(MATERIAL FOR THE TASK)

Content starts

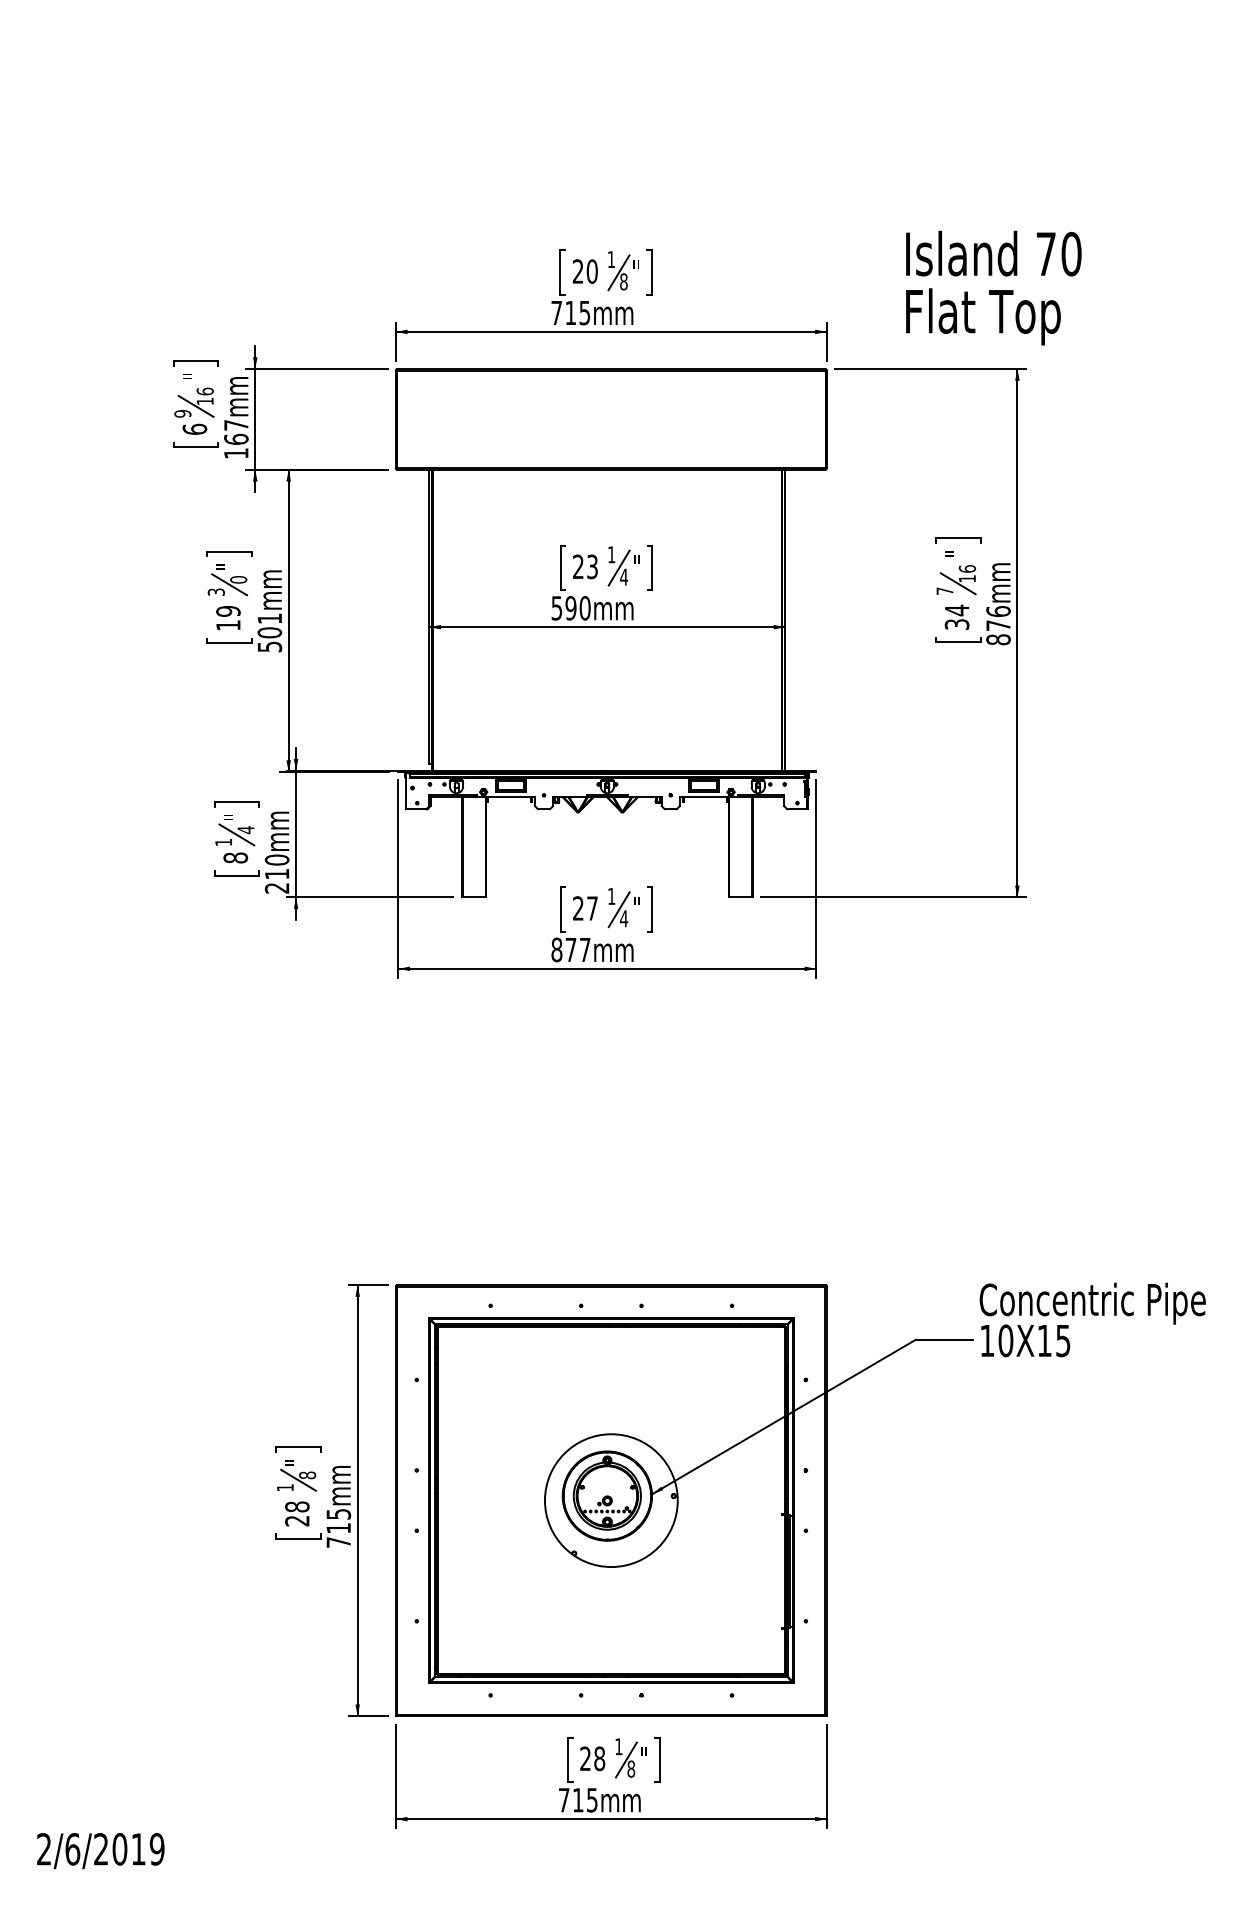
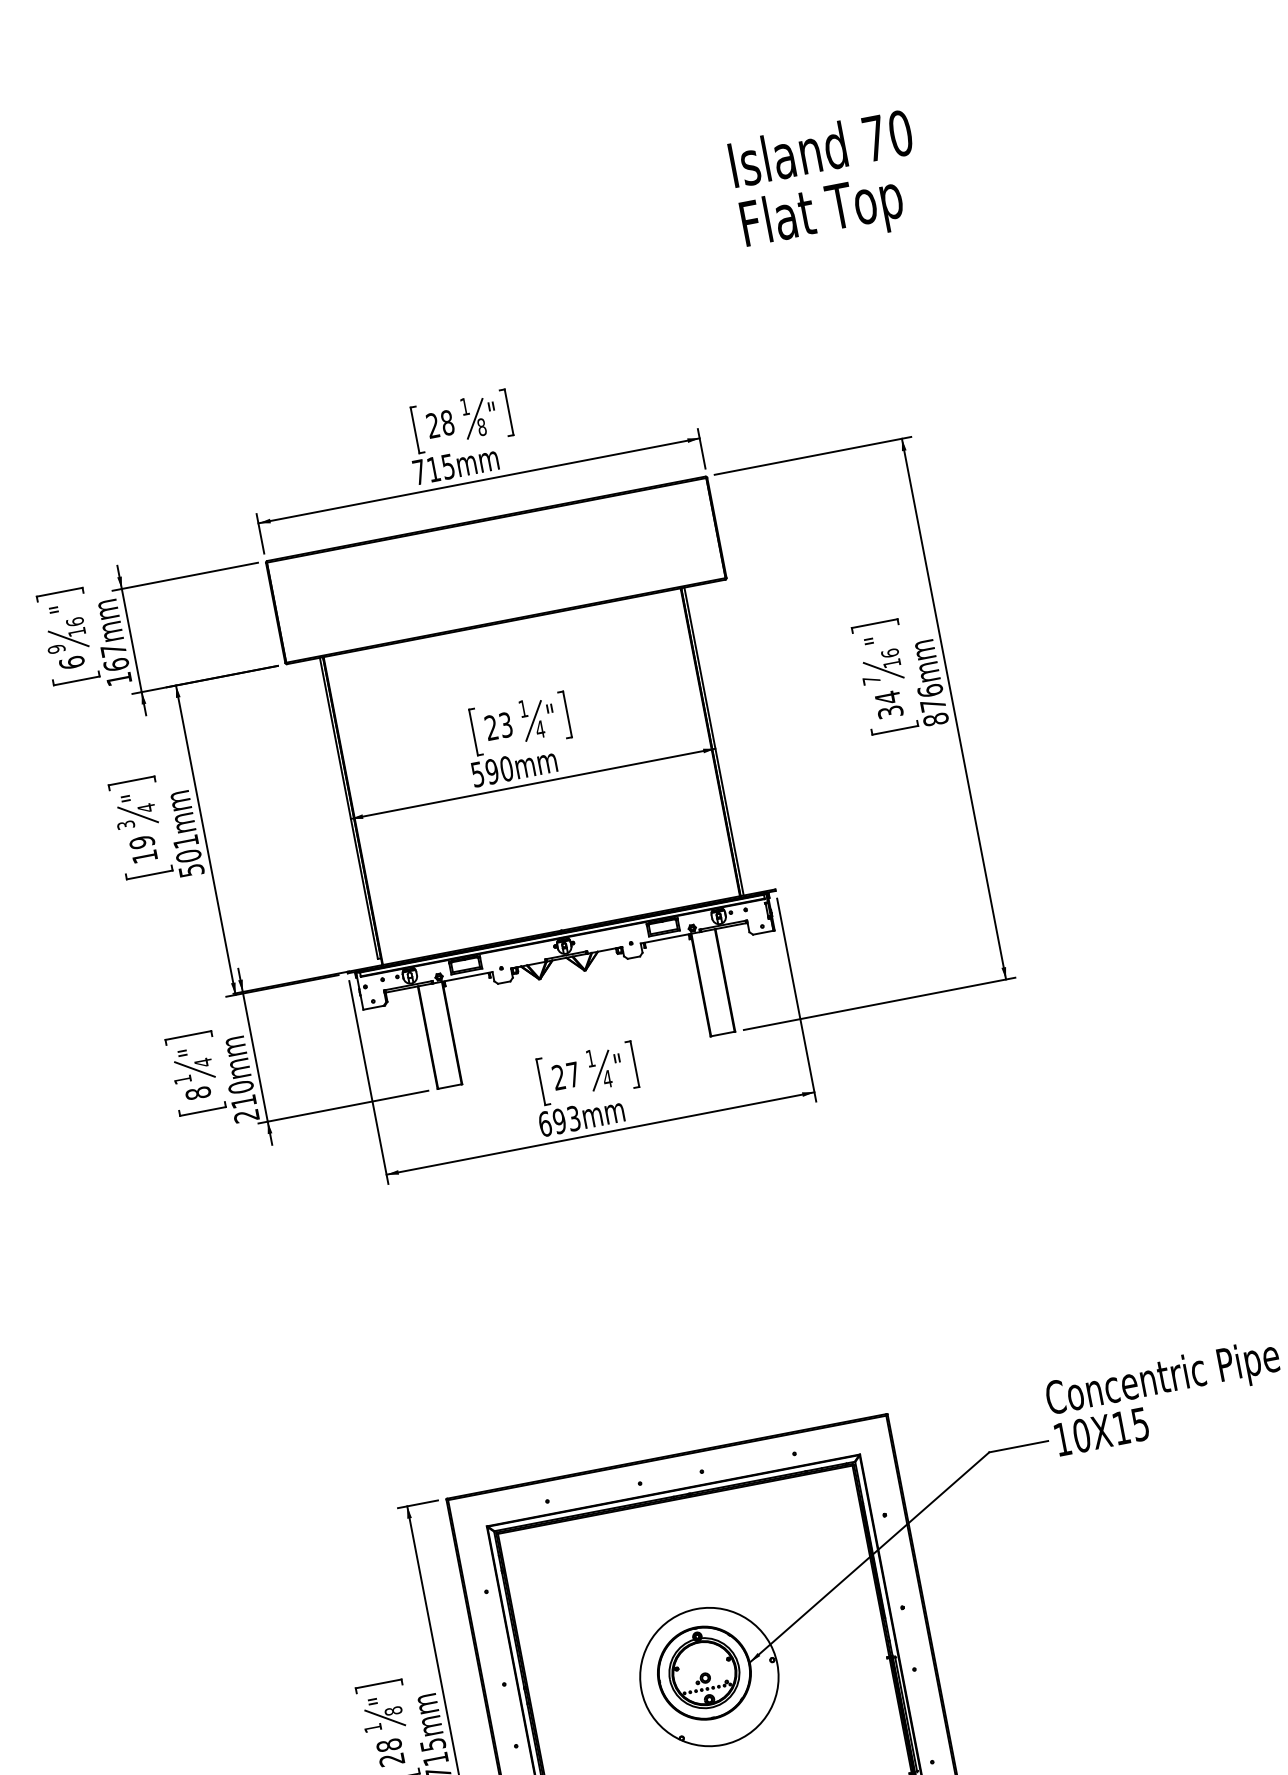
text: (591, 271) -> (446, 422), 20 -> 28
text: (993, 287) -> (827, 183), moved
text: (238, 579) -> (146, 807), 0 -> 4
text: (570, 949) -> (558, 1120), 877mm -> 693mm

Content ends
Content starts

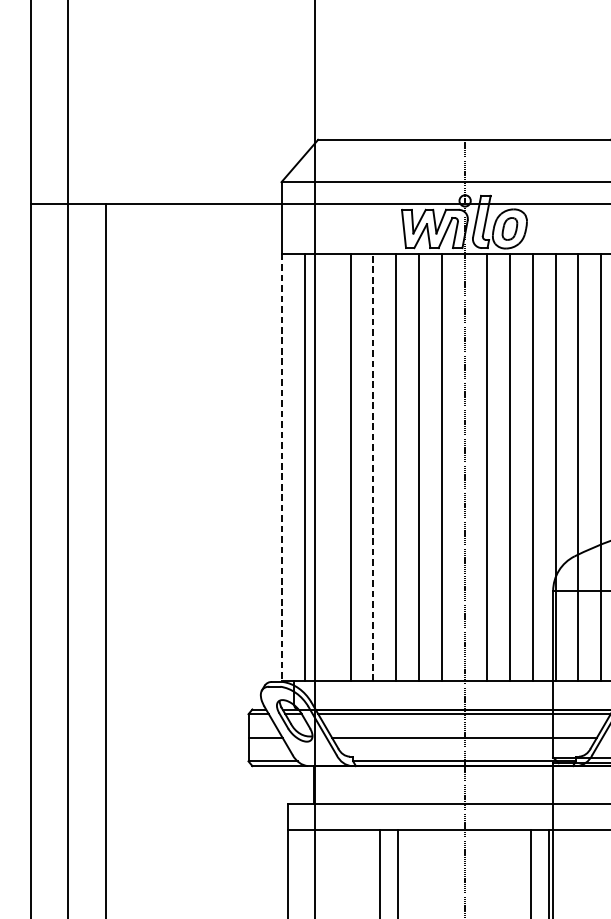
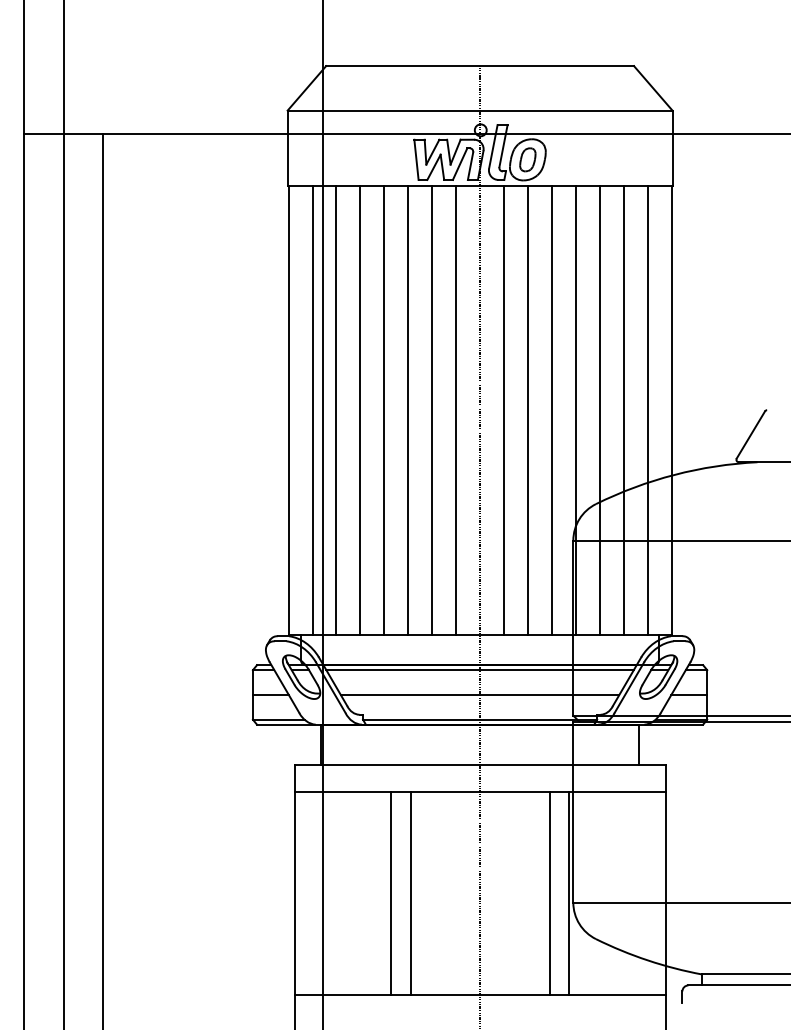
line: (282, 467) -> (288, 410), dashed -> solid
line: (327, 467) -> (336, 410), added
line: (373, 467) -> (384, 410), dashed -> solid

Content ends

(EXERCISE AIM) Gather every line from the listing above in which "dashed" appears, and copy those lines.

(RESPONSE AREA)
line: (282, 467) -> (288, 410), dashed -> solid
line: (373, 467) -> (384, 410), dashed -> solid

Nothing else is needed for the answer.